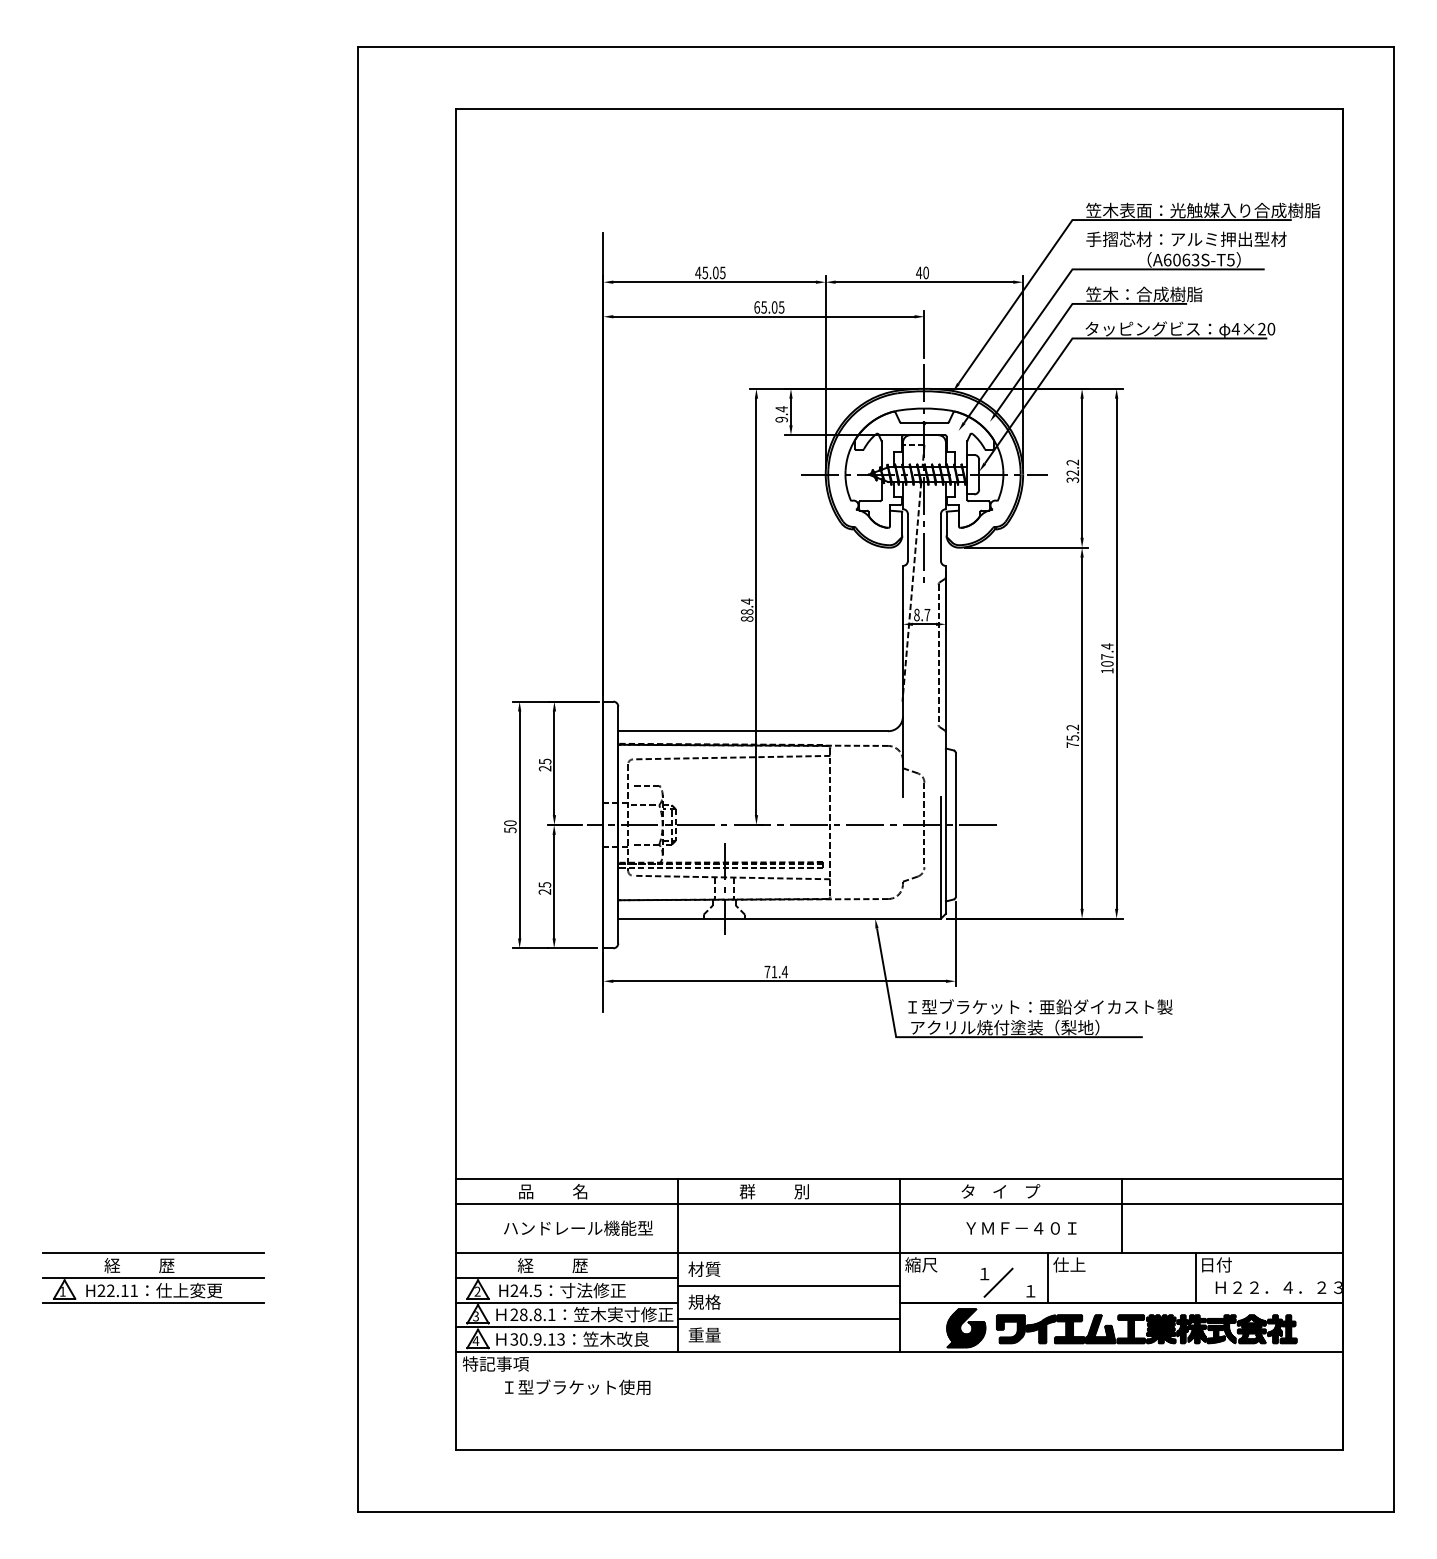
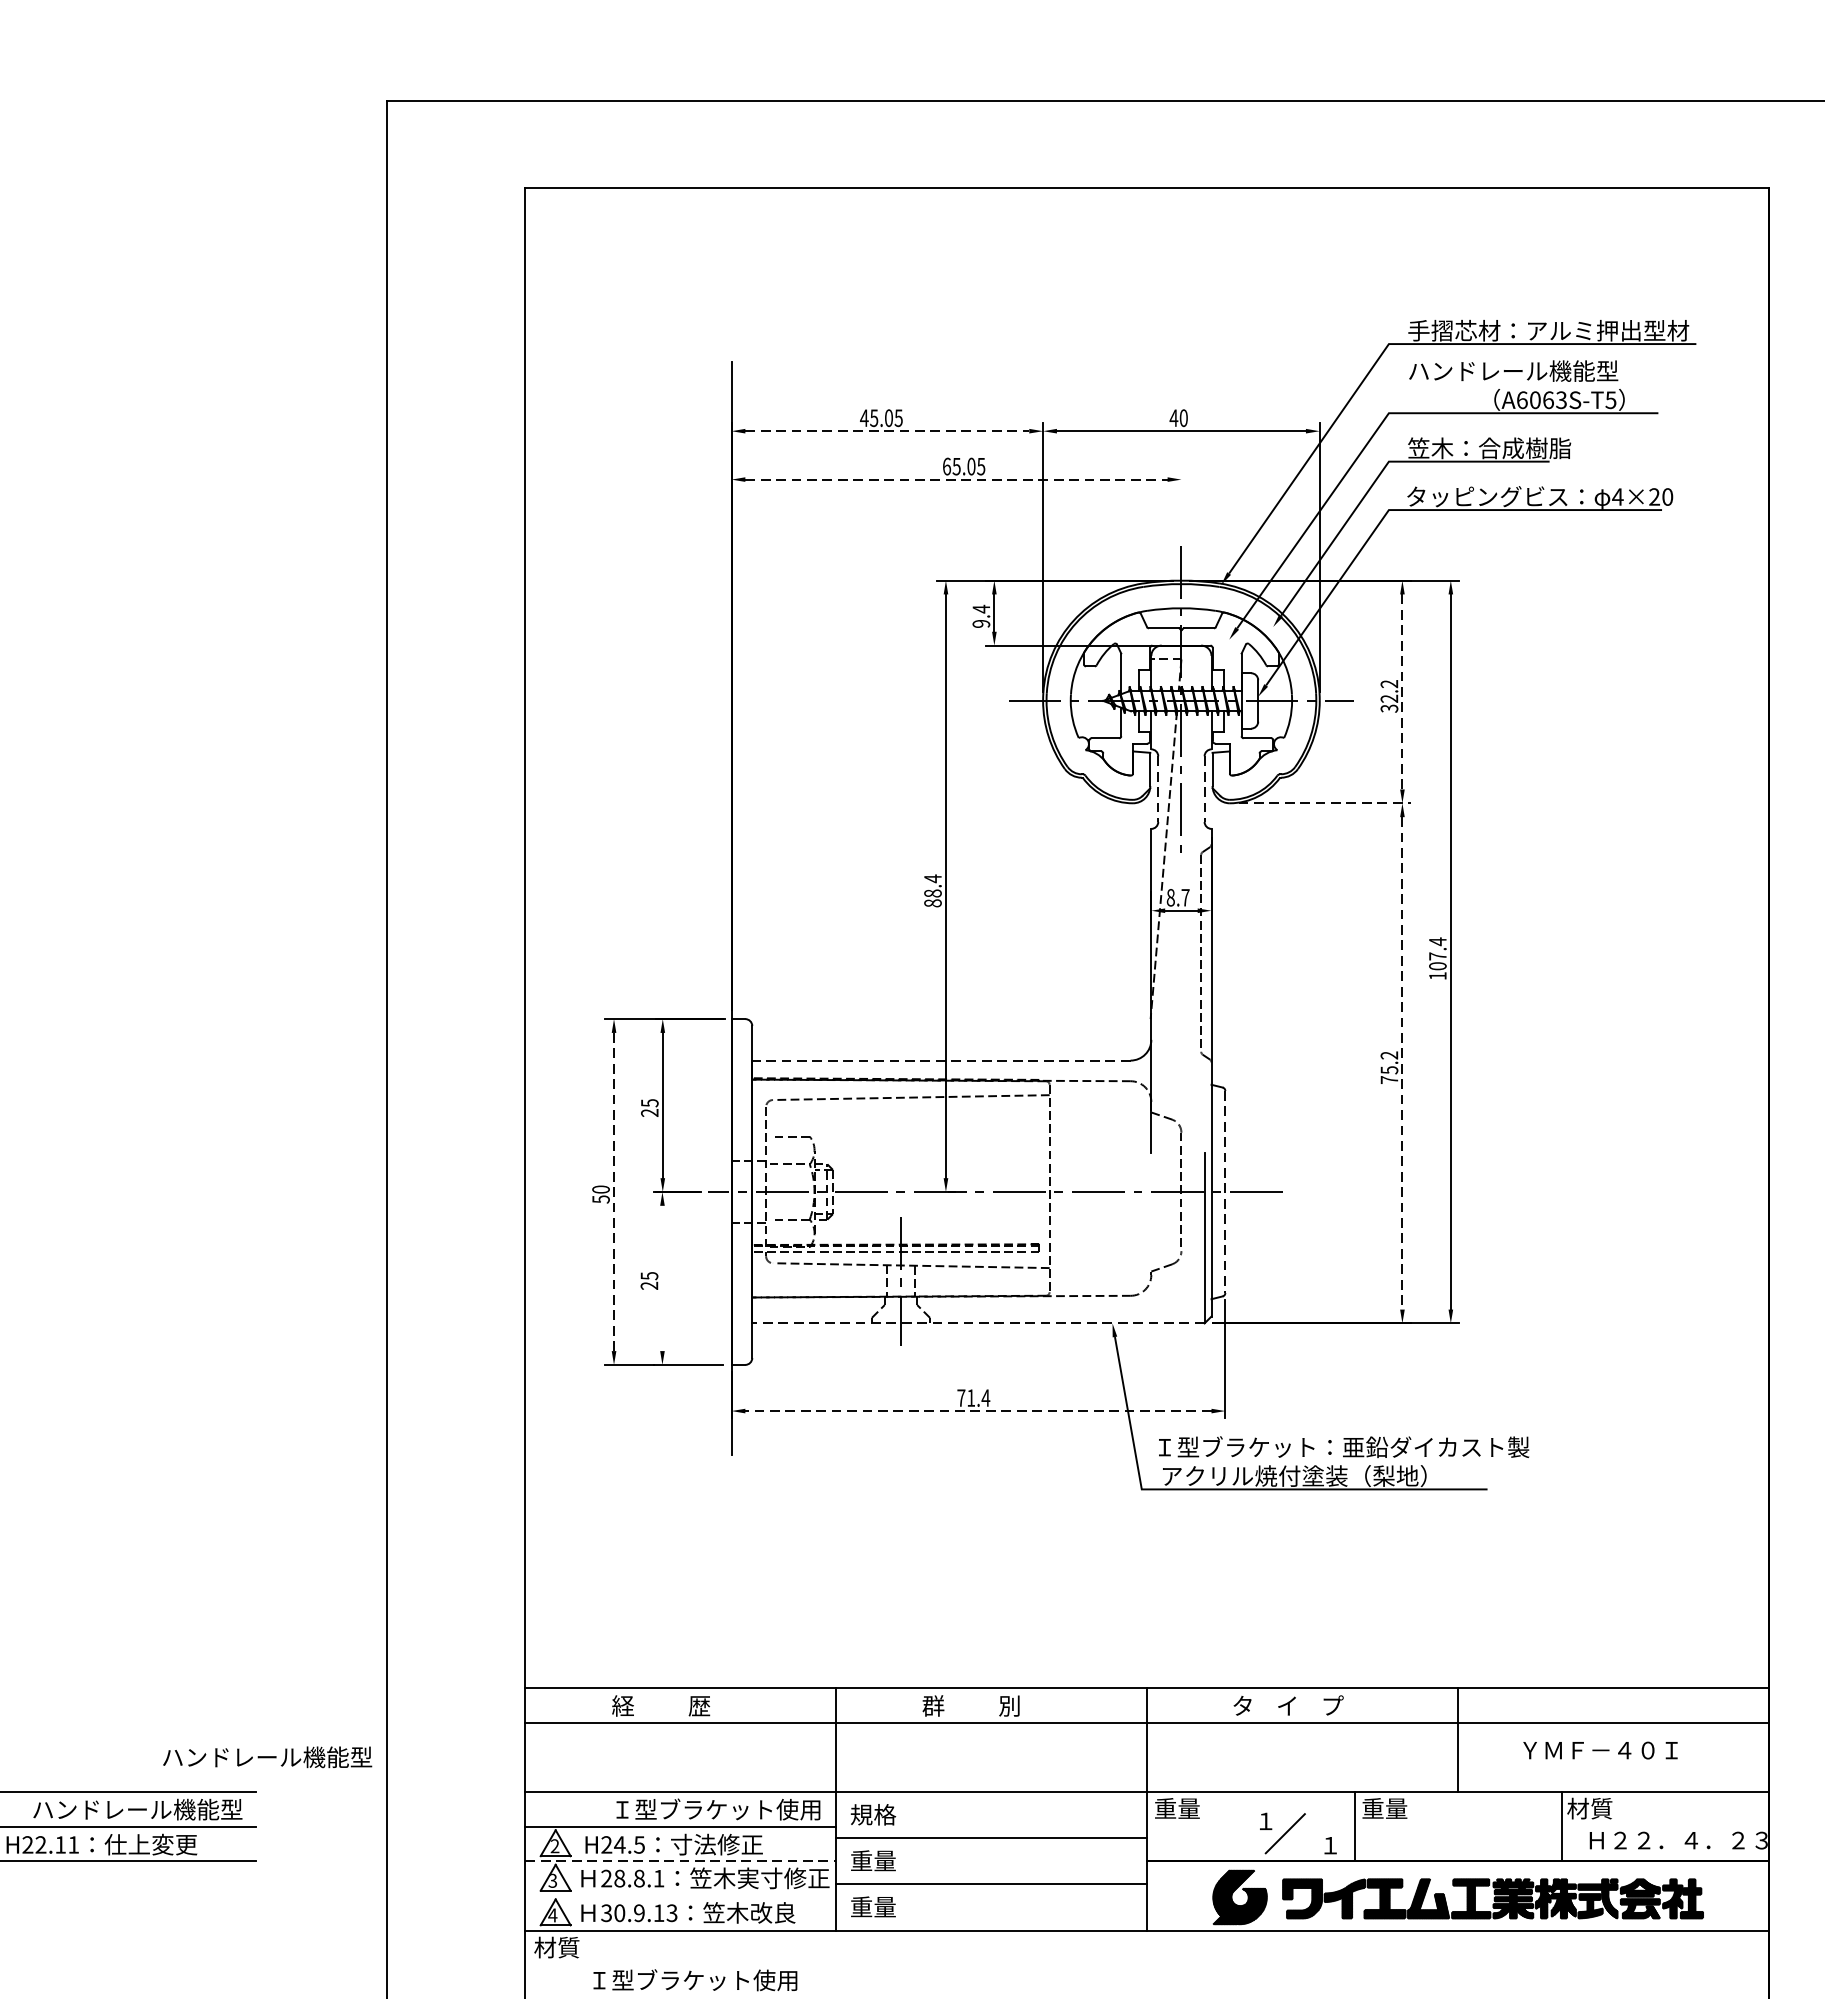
text: (1203, 210) -> (1572, 330), 笠木表面：光触媒入り合成樹脂 -> 手摺芯材：アルミ押出型材
text: (1186, 239) -> (1548, 371), 手摺芯材：アルミ押出型材 -> ハンドレール機能型
line: (715, 282) -> (888, 431), solid -> dashed
line: (763, 316) -> (955, 479), solid -> dashed
line: (924, 333) -> (1181, 503), removed
line: (1082, 468) -> (1402, 692), solid -> dashed
line: (907, 538) -> (1157, 790), solid -> dashed
line: (940, 538) -> (1203, 790), solid -> dashed
line: (1026, 547) -> (1324, 803), solid -> dashed
line: (753, 731) -> (941, 1060), solid -> dashed
line: (1082, 733) -> (1402, 1063), solid -> dashed
line: (519, 825) -> (613, 1192), solid -> dashed
line: (955, 825) -> (1224, 1192), solid -> dashed
line: (554, 886) -> (662, 1278), removed
line: (779, 918) -> (978, 1323), solid -> dashed
line: (779, 981) -> (978, 1411), solid -> dashed
text: (553, 1191) -> (661, 1705), 品          名 -> 経          歴
text: (578, 1227) -> (267, 1756), moved
text: (1021, 1228) -> (1600, 1750), moved
text: (921, 1264) -> (1177, 1808), 縮尺 -> 重量
text: (1069, 1264) -> (1384, 1808), 仕上 -> 重量
text: (1215, 1264) -> (1589, 1808), 日付 -> 材質
text: (179, 1265) -> (137, 1809), 経          歴 -> ハンドレール機能型
text: (591, 1265) -> (714, 1809), 経          歴 -> Ｉ型ブラケット使用
text: (704, 1268) -> (873, 1813), 材質 -> 規格
text: (704, 1301) -> (873, 1859), 規格 -> 重量
line: (567, 1302) -> (681, 1861), solid -> dashed
line: (566, 1327) -> (679, 1896), removed
text: (495, 1363) -> (580, 1946), 特記事項 -> 材質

## WORK REQUEST
Copy out exactly the line holding "text: (179, 1265)" and each line after it through the end of the entries, and leave out everything else.

## RESPONSE TO THE EXERCISE
text: (179, 1265) -> (137, 1809), 経          歴 -> ハンドレール機能型
text: (591, 1265) -> (714, 1809), 経          歴 -> Ｉ型ブラケット使用
text: (704, 1268) -> (873, 1813), 材質 -> 規格
text: (704, 1301) -> (873, 1859), 規格 -> 重量
line: (567, 1302) -> (681, 1861), solid -> dashed
line: (566, 1327) -> (679, 1896), removed
text: (495, 1363) -> (580, 1946), 特記事項 -> 材質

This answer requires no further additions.